QSHIPQ at aol.com QSHIPQ at aol.com
Sat Feb 10 13:17:05 EST 2001

In a message dated 2/9/01 4:09:13 PM Central Standard Time, 
Dave.Eaton at clear.net.nz writes:

> actually scott, the audi sae paper bears out bill's experience in low slip
>  conditions.  figure 11 of the sae paper shows that cornering performance in
>  wet conditions is significantly worse with diffs locked than with them 
>  when you consider the increased understeer inevitable when cornering with a
>  centre locker and a rear axle locked, this conclusion obviously makes
>  sense..  i quote.
>  -------------
>  "Fig. 11 shows the deviations with and without differential locks during
>  cornering.  With a surface friction value of µF 0.25 the vehicle's speed
>  very nearly reaches the maximum possible cornering speed.
>  With the centre differential free there is only an insignificant deviation
>  in the control function, and the cornering radius increases by about 2
>  metres.
>  When the centre differential is locked, this causes considerable 
>  resulting in an increase in the cornering radius of about 12 metres.  If
>  both the centre and rear differential locks were engaged, the resulting 
>  slip values could cause the vehicle to leave the corner at a tangent.
>  With high surface friction values, again driving at the maximum cornering
>  speed, no serious loss of stability or performance impairment is observed."

Be careful here, Dave, there is no line in fig 11 for center diff locked, and 
the text only indicates an increase in turning radius.  The mean deviation 
with both diff locked certainly indicates that one can't drive a classical 
turn with better results than just the center locked or open.  I can 
certainly share that fig 11 is somewhat more revised if we are looking at 
ultimate speed thru a corner in low cf conditions.  A bit of the scandinavian 
flick is all that's needed to put the open diff to shame.    A trip to 
steamboat, you won't find any locker driving with center unlocked.  If the 
results in fig.11 were 'really' true, that wouldn't be the case.
>  scott, your large accident at steamboat, was this the result of "the
>  resulting high slip values [which] could cause the vehicle to leave the
>  corner at a tangent" perhaps ;-)

Naw, I don't think so ("large accident"?  I'm laughing at the claim, wait 
till you see the pix;).  My observation was that the difference between 
approaching a low cf turn with diffs unlocked vs diffs locked is a completely 
different car attitude.  Which, would be consistent with fig 11, approaching 
a turn anticipating the diffs locked deviations (scandinavian flick) when 
indeed they were much less (diffs were actually unlocked).  Having the diffs 
engage mid turn from trying to reduce the deviation with lift, only succeeded 
in allowing me the thrill of climbing the bank higher.  

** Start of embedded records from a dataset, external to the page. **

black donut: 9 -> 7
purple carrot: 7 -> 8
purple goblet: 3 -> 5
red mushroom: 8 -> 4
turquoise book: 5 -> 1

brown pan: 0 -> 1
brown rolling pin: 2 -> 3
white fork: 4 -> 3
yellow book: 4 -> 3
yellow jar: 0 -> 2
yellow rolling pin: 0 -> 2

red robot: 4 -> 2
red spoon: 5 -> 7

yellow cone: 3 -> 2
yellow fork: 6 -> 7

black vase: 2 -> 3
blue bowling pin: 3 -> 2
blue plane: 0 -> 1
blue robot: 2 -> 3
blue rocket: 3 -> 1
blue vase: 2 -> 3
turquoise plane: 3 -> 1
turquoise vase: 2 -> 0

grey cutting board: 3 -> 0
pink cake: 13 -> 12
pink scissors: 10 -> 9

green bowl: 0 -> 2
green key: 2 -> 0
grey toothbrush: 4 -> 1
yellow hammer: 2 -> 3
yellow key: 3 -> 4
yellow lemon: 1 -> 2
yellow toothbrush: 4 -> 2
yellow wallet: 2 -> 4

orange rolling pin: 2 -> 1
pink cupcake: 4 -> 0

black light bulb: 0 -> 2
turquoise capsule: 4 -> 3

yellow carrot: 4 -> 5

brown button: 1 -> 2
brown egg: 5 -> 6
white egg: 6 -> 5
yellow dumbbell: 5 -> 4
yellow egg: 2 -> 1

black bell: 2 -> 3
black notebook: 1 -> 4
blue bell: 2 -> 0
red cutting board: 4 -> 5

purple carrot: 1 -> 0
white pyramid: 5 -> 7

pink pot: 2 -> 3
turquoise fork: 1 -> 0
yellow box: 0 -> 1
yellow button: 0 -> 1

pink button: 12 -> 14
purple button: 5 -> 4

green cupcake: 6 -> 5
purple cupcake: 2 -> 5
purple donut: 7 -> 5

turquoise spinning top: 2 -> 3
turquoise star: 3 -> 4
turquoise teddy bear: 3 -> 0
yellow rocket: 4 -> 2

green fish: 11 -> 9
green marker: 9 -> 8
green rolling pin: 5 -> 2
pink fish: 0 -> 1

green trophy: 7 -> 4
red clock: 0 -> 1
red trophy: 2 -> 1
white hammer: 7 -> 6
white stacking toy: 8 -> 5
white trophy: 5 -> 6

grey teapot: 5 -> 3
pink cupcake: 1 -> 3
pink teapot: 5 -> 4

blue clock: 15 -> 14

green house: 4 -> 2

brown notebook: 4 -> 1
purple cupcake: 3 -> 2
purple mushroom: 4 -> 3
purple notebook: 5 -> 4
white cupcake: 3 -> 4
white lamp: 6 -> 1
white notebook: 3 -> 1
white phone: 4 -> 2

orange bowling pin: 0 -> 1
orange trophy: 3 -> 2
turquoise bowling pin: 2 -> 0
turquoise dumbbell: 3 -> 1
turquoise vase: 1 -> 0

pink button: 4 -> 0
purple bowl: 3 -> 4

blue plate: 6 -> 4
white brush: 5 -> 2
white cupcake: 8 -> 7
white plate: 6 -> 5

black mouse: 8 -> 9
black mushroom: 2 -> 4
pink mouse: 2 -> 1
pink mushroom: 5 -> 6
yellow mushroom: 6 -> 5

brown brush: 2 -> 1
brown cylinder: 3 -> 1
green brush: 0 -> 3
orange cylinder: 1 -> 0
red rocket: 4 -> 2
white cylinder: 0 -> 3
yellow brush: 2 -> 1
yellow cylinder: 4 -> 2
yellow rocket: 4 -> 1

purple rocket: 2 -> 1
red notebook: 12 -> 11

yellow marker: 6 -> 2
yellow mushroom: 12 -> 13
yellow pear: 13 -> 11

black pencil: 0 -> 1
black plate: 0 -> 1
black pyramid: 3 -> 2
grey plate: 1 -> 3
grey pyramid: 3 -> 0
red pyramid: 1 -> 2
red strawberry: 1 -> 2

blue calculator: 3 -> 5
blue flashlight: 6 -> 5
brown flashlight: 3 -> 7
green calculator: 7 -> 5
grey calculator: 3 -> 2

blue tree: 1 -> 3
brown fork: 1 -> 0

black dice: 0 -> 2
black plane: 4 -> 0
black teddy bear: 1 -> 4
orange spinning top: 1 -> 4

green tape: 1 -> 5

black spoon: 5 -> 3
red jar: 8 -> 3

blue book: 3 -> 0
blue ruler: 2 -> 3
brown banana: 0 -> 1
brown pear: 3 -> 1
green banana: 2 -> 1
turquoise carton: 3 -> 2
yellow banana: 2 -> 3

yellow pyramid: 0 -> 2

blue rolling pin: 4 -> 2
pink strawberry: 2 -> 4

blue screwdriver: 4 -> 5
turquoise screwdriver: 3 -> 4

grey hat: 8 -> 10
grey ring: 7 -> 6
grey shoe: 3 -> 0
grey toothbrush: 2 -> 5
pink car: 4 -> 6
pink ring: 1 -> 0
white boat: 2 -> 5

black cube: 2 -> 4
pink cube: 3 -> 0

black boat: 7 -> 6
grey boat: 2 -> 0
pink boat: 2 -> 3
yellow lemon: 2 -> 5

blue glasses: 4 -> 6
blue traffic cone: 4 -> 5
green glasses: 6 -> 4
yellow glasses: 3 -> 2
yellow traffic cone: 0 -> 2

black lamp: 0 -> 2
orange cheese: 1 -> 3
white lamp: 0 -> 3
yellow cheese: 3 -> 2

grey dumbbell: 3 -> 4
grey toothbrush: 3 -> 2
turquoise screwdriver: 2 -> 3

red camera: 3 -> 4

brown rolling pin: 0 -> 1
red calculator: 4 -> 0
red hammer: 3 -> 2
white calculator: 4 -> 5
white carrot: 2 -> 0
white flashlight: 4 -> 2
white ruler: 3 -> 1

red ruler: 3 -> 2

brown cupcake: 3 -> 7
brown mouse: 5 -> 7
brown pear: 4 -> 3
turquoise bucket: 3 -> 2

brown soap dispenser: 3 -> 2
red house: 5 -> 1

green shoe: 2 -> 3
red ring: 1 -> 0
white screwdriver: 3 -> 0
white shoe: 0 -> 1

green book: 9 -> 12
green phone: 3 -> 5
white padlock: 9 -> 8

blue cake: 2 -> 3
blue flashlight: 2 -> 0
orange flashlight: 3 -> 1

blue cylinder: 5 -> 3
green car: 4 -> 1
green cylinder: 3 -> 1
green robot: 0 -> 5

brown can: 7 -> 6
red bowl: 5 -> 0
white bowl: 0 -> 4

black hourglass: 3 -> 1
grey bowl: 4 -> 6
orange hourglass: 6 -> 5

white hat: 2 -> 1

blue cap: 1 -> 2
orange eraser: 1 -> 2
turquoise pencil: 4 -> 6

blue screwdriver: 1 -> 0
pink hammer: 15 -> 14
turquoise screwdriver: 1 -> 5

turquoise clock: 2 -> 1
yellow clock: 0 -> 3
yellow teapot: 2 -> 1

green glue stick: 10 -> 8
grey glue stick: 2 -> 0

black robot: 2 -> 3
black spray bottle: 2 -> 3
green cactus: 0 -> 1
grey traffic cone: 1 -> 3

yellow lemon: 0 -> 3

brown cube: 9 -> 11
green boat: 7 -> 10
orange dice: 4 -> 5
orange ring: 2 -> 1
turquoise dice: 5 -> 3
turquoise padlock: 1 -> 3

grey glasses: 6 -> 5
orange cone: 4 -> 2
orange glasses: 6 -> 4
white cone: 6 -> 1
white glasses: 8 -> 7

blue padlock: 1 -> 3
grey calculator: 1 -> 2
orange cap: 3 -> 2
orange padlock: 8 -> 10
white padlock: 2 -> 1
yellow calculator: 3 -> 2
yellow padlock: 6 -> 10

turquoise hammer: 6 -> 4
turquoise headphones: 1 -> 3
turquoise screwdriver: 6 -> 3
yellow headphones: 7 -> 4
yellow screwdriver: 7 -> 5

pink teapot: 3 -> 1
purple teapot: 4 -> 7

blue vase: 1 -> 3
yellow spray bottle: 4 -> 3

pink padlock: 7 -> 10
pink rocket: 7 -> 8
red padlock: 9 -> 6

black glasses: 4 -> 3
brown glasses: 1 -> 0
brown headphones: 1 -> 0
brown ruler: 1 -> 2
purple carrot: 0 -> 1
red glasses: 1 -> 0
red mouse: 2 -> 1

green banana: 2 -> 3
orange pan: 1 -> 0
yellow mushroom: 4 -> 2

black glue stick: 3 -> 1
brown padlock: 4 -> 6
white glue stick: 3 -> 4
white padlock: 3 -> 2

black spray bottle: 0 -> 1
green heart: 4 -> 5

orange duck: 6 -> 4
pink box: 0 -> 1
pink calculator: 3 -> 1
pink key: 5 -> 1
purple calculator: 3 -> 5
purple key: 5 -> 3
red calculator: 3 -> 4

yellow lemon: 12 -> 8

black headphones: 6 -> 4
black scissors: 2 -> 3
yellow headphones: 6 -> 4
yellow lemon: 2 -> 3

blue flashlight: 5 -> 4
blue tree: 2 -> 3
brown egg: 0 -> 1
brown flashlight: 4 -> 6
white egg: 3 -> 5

>  bill,  torsen tranny's for the ur-q are not easy to come by.  i've been
>  asked more than once.  the result though is worth the effort.  you're right
>  in that the road testers all had the same conclusions.  btw, i'm not sure
>  how scott can claim authority on the handling of the mb ur-quattro because
>  they never went to the states - but i've owned a wr for 3 years and prefer
>  the 20v easily, sharper handling, more adjustable, better turn-in (and far
>  better engine).  there are a couple of people on this list who have both a
>  wr and an mb in their garage - you could drop them a line, and get the
>  benefit of their (real) comparative experience.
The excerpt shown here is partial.